Оставшись в комнате в одиночестве – не считая больной, – Сергей опустился на колени у кровати Розалии и взял ее за безжизненную руку. Александра Матвеевна, уходя, прикрутила лампу так, что она едва мерцала. Слабый свет лампы освещал бледное лицо девушки, ее заострившийся нос, темные, сбившиеся набок волосы. Но даже эти явственные признаки надвигающегося небытия не умаляли ее красоты. Наоборот: в ее чертах проступило нечто неведомое, неземное, магическое. Сергей прикоснулся губами к каждому ее пальчику. Так мать на морозе отогревает заледеневшие ручонки ребенка, отдавая им тепло своего дыхания. Вот и он надеялся передать ей часть своей жизни, своего тепла. Он вглядывался в лицо Розалии, и у него перехватывало дух от мысли, что скоро оно исчезнет во мраке могилы и он никогда, никогда не испытает счастья – не ощутит поцелуя этих губ! Он мотнул головой, отгоняя прочь навязчивое желание. Странно: ее губы были еще живые… Розовые, полные. Он наклонился, голова его закружилась, все поплыло перед глазами. Не так он мечтал лобызать ее, не на смертном одре, а среди жарких страстных объятий! Поцелуй был долгим, бесконечно долгим. Если бы он мог отдать в этот миг, в этом поцелуе, Розалии всю свою жизнь, – он сделал бы это с величайшей радостью.
Потом он упал на пол у ее изголовья. Нет, не произошло чуда воскрешения, как в сказке о мертвой царевне. Сережа застонал, почти заскулил из-за нараставшего в душе отчаяния.

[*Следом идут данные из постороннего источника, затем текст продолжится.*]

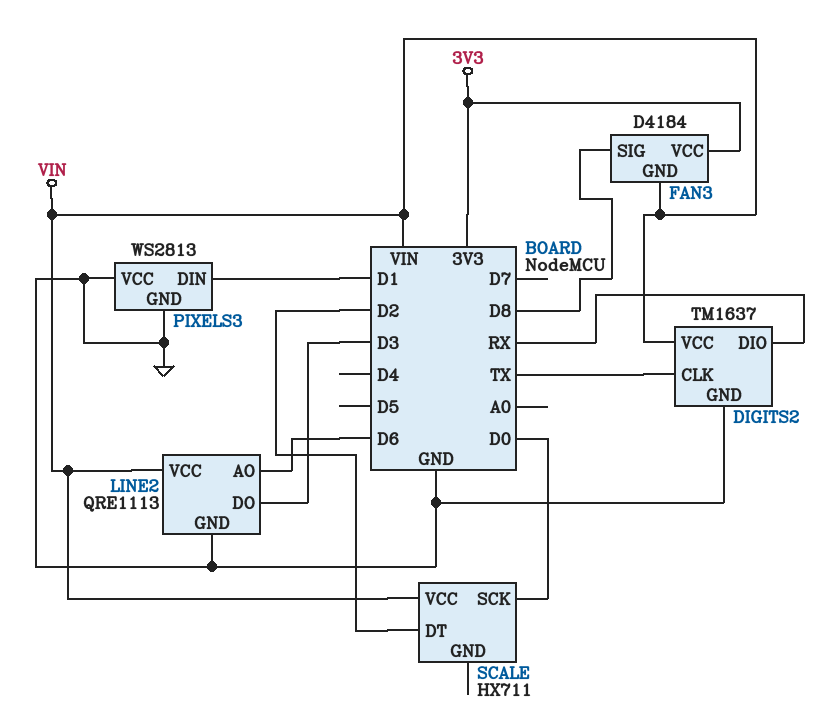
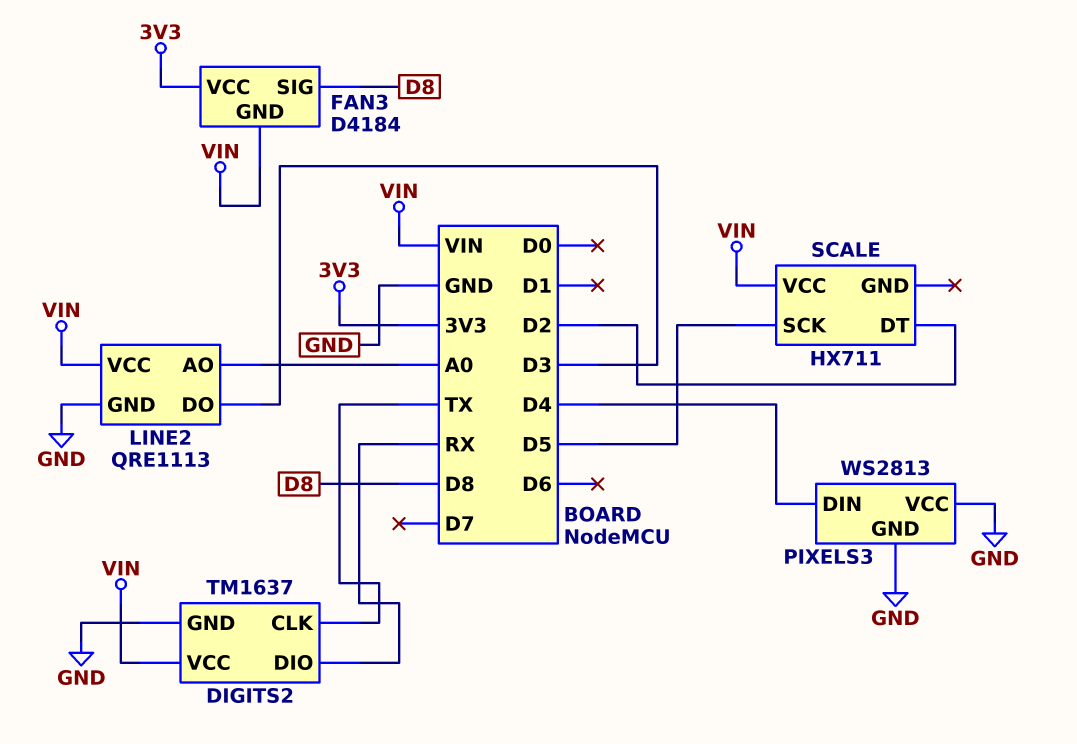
LINE2 pin AO: D6 -> A0
PIXELS3 pin DIN: D1 -> D4
SCALE pin SCK: D0 -> D5

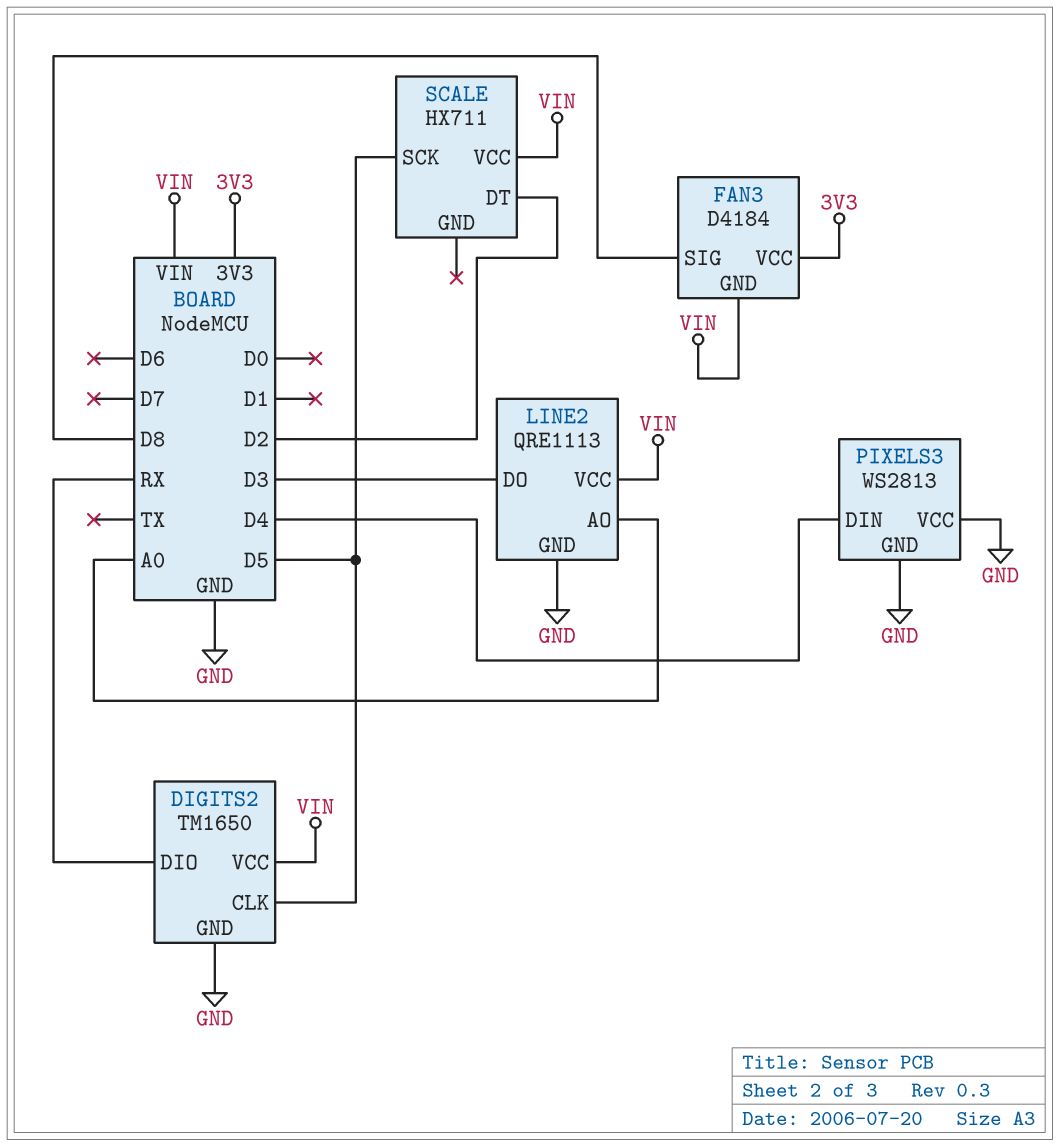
DIGITS2: TM1637 -> TM1650
DIGITS2 pin CLK: TX -> D5

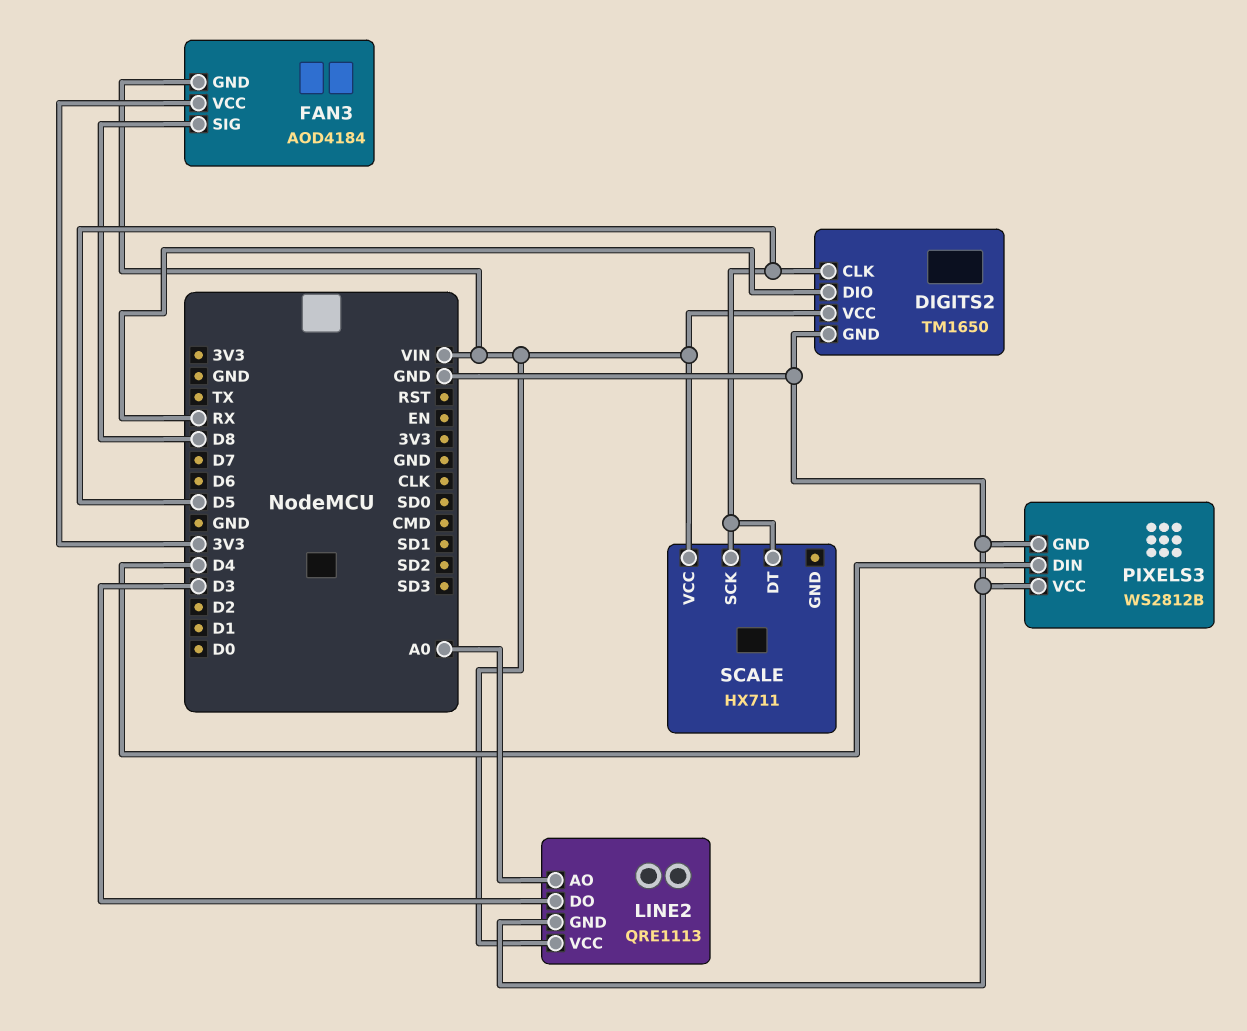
FAN3: D4184 -> AOD4184
PIXELS3: WS2813 -> WS2812B
SCALE pin DT: D2 -> D5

– Роза, моя Роза, мой срезанный цветок! Не уходи! Пусть ты принадлежала другому, это для меня не значит ничего! Я люблю тебя, люблю, люблю! Ты – моя жизнь! Не умирай, не покидай меня! Господи! Верни ее! Яви свое чудо, яви свою милость! Она так молода, так прекрасна! Господи! Оставь ее мне! Как я люблю тебя, моя ненаглядная Розалия!
Сережа стенал, стоя на коленях у кровати. Подушка, на которой покоилась ее головка, пропиталась его слезами. Он мял простыни, рвал на себе волосы, метался, как раненое животное. Смерть уже чудилась ему во мраке темных углов комнаты – страшная, зловещая.